3. Linda Ruins Richard
After his initial ‘Western Shampoo’ victory and another eight wins in the process, it seemed nothing would shake Richard’s adoration for himself. Whether it was his notorious way of ironing his tie whilst chanting ‘Winning’, or striding out of a terrible interview to declare it had been an ‘11 out of 10’ success, Richard was the classic example of a candidate who would never lose his unfailing belief in Richard. Or would he? Welcome to this series’ new edition, Linda Plant.
Whatever tactics Linda used – which seemed to consist mainly of repeating the word ‘bullshit’ – she cracked Richard and blew his ‘business cloud mountain’ to smithereens. Richard not only agreed with Linda, but realised he wasn’t actually the ‘Swiss Army knife of business skills’ he’d always assumed he was, claiming he ‘wouldn’t blame Lord Sugar for not investing’ in his business plan. It’s never nice to watch someone collapse, but there is something strangely satisfying about watching a man like Richard, in a business suit, hugging his knees on a sofa, moaning ‘I want my mum’.
2. Mergim
There is really no singular, best moment of Mergim Butaja. He kicked off the series with his shampoo idea, where he gave us an insight into his sexual fantasies: “My idea is that… Sexiness. A gentlemen with quite similar hair to mine, and slow-motion women. Just looking. At his face.”
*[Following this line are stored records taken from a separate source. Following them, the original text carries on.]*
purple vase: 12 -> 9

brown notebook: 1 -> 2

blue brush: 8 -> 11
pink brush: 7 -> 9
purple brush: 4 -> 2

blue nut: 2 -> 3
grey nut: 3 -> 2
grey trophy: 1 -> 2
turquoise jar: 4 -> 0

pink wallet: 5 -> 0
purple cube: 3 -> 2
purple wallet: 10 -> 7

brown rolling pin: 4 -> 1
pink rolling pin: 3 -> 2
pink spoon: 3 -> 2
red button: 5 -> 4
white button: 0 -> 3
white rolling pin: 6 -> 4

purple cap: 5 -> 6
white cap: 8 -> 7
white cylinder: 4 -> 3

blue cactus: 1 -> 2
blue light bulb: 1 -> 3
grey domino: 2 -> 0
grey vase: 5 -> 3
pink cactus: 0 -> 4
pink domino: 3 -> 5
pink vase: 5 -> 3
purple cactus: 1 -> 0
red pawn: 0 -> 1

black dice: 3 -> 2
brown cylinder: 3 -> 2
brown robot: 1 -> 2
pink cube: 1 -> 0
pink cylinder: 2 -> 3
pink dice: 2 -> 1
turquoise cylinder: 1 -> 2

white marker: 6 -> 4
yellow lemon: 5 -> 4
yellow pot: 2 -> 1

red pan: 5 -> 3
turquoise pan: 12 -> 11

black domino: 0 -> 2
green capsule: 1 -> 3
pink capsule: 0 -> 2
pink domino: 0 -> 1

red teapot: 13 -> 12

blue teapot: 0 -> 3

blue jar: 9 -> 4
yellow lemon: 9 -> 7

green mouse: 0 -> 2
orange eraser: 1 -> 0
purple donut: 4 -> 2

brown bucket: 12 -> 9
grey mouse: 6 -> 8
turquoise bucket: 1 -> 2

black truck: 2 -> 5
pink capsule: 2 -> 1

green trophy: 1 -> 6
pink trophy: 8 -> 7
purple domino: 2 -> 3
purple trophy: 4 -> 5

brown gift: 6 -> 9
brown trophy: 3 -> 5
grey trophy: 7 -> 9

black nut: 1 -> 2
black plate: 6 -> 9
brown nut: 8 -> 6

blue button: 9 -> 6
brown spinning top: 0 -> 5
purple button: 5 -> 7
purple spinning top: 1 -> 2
Shortly afterwards, Mergim was proving he wasn’t just an ideas man, but an opportunist, when he attempted to sell fish to a vegan restaurant, claiming it was a ‘once in a lifetime opportunity’. Mergim continued to be impressively useless – even after he’d been fired and starred in winner Joseph Valente’s advert. In a video that participant Elle Stevenson correctly described as ‘a 1970s porno’, Mergim delivered his lines like a short-circuiting robot: “Neither. Is. The. Bath.” We may laugh at Mergim, but he was certainly lovable and a stand-out character of the series. Plus, he did manage to ‘screw a nail’. And he was right: no-one ever offered the vegan restaurant fish again.
1. Joseph’s Transformation
In the interviews week, a new candidate joined the process… oh, sorry, that was Joseph without his moustache. Even Claude Littner asked ‘Are you really Joseph?’, to which this new guy replied: “The new and improved Joseph. I’m ready for business.”
With the loss of facial hair, New Joseph seemed to burst onto the scene from nowhere, like 2006 Take That. Joseph had blossomed from a boy into a man – it was like watching The Princess Diaries (2001) all over again. His fan-girling over Lord Sugar and tear-jerking speech in the boardroom convinced most that he was the right partner for the business magnate – they would certainly be a match on DatePlay.
Honourable mentions:
Charleine nearly starting a teenage pregnancy influx by claiming her ingredient was a great contraceptive instead of an aphrodisiac.
The woman who said ‘My husband is going to kill me’ as if she was buying a pricey pair of shoes, when she was actually purchasing a flat.
When Gary jokingly insinuated to an estate agent that he was going to take a dump in the show home toilet.